Behavior Intervention and Positive Behavior Support


On this website, we use the term Positive Behavior Support (PBS) to describe the approach used to provide intensive individualized interventions to individual children with challenging behavior. We also refer to program-wide implementation of PBS (PW-PBS) or program-wide adoption of the Pyramid Model. PW-PBS is the expansion of this model to classrooms and programs. This section of the web site provides information and resources for the use of PBS in the design of effective interventions for individual children with persistent challenging behavior.

What is PBS?

PBS provides a process to understand and resolve the problem behavior of individuals or children that is based on values and empirical research. It offers an approach to develop an understanding of why the child engages in problem behavior and strategies to prevent the occurrence of problem behavior while teaching the child new skills. Positive behavior support offers a holistic approach that considers all factors that have an impact on a child and the child’s behavior. It can be used to address problem behaviors that range from aggression, tantrums, and property destruction to social withdrawal.

The Origins of PBS

In the early 1980’s, there were important advances in the design and application of interventions for challenging behavior. These advances were driven by research on innovations in approaches for behavior change and shifts in cultural values about the use of aversive and dehumanizing intervention practices with vulnerable populations. The non-aversive technology that emerged in the late 1980’s and early 1990s for addressing the challenging behaviors of individuals with severe disabilities was referred to as positive behavioral support (PBS). This approach included the use of functional assessment, antecedent manipulations, teaching strategies, and changes in reinforcement contingencies with a focus on achieving lifestyle changes as the outcome of intervention.

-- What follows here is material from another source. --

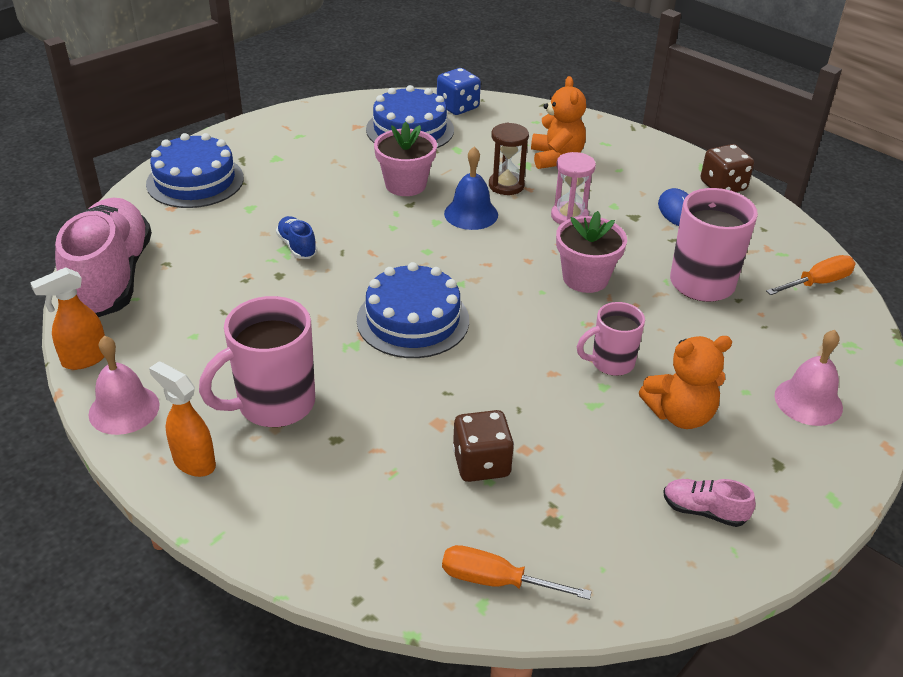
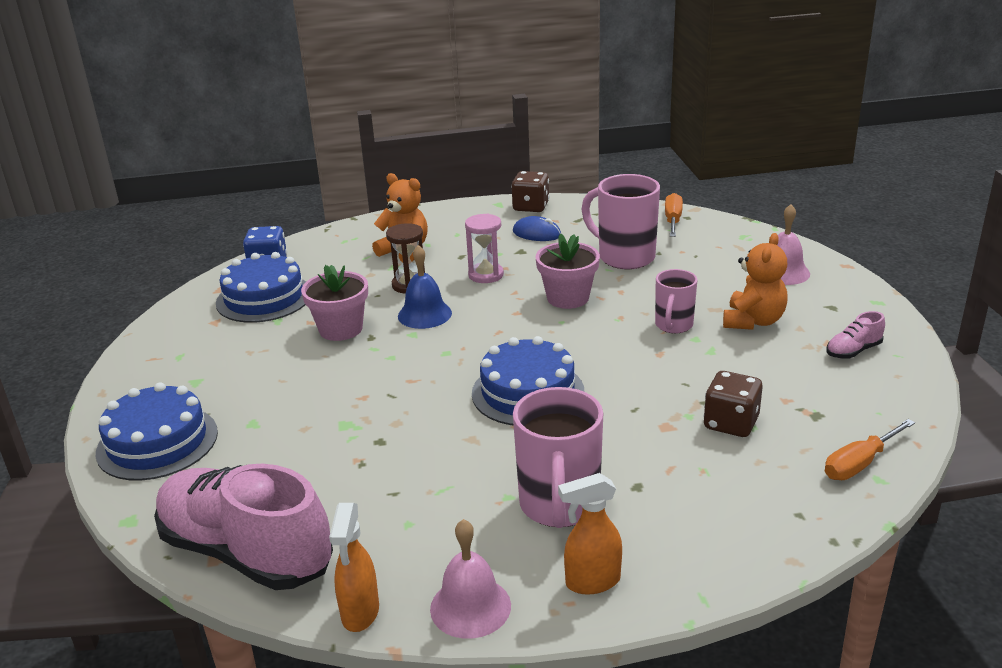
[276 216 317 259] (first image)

Over the last three decades there have been significant advancements in PBS in its use with diverse populations and with both individuals and within programs and systems.  Today, the term PBS is used to describe the implementation of a broad approach to provide the supports needed to achieve basic lifestyle goals while reducing the challenging behavior that might impede those goals.  PBS can be applied with individuals, within schools and school districts (i.e., school-wide PBS) and within early childhood programs (i.e., program-wide PBS).